McCarthy also had something to do with developing and teaching QB including Rodgers who was still a backup in GB when he took over.
Coach Mike McCarthy arrived in Rodgers’s second season, and he recognized the talent that spent Sundays holding clipboards. Since 1993,
McCarthy has charted quarterbacks in five footwork drills that rate agility and movement. In his three backup seasons, Rodgers improved most in those areas, McCarthy said, to where he now ranks “at the top of all of them.”
In what McCarthy calls his Quarterback School, Rodgers concentrated on tuning his fine motor skills: hand-eye coordination, finger dexterity, mechanics. He also lowered where he held the ball for a smoother, more consistent motion.
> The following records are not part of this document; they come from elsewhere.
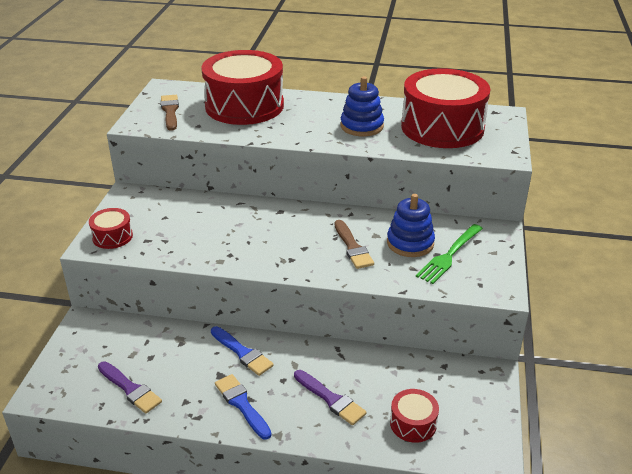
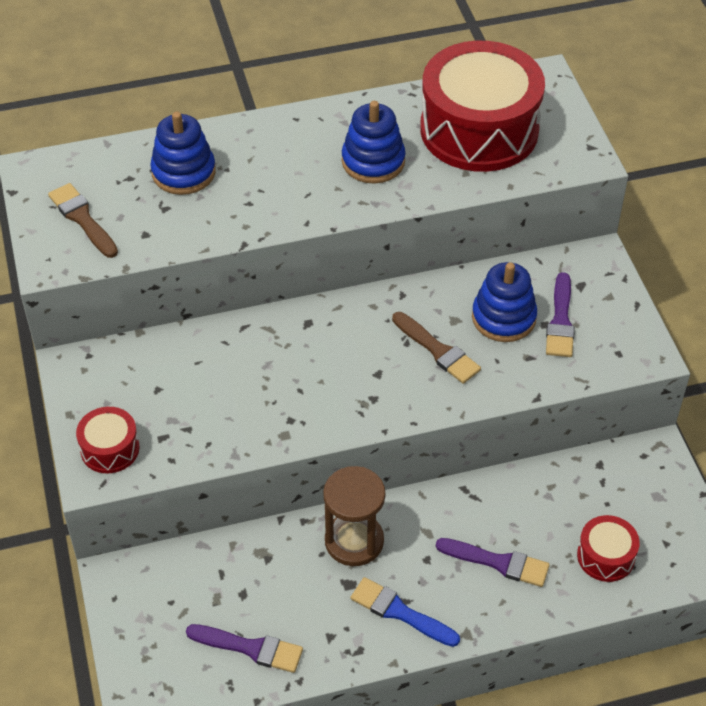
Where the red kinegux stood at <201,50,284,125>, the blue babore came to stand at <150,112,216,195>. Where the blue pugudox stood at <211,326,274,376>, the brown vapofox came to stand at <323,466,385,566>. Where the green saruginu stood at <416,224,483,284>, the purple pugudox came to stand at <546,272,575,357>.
By the end of Rodgers’s second year, McCarthy and Thompson saw him as a starter who happened not to start. With his quarterback coach,
Tom Clements, Rodgers studied every play from the Packers’ previous season. He also took the spring practice repetitions when Favre stayed home in Mississippi.
Between Rodgers’s second and third seasons, Quarterback School consisted of 10 hours in the film room and 3 hours on the practice field a week, an offensive study conducted in “painstaking detail,” Clements said.
Eventually, Rodgers focused less on learning the Packers’ offense and more on clarifying why defenses ran certain coverages, schemes or fronts. Now, when Rodgers drops back to pass, he does not look for his receivers. He looks for defenders, where they are, where they might move, what that means or could mean. Then he throws for receivers headed toward open space.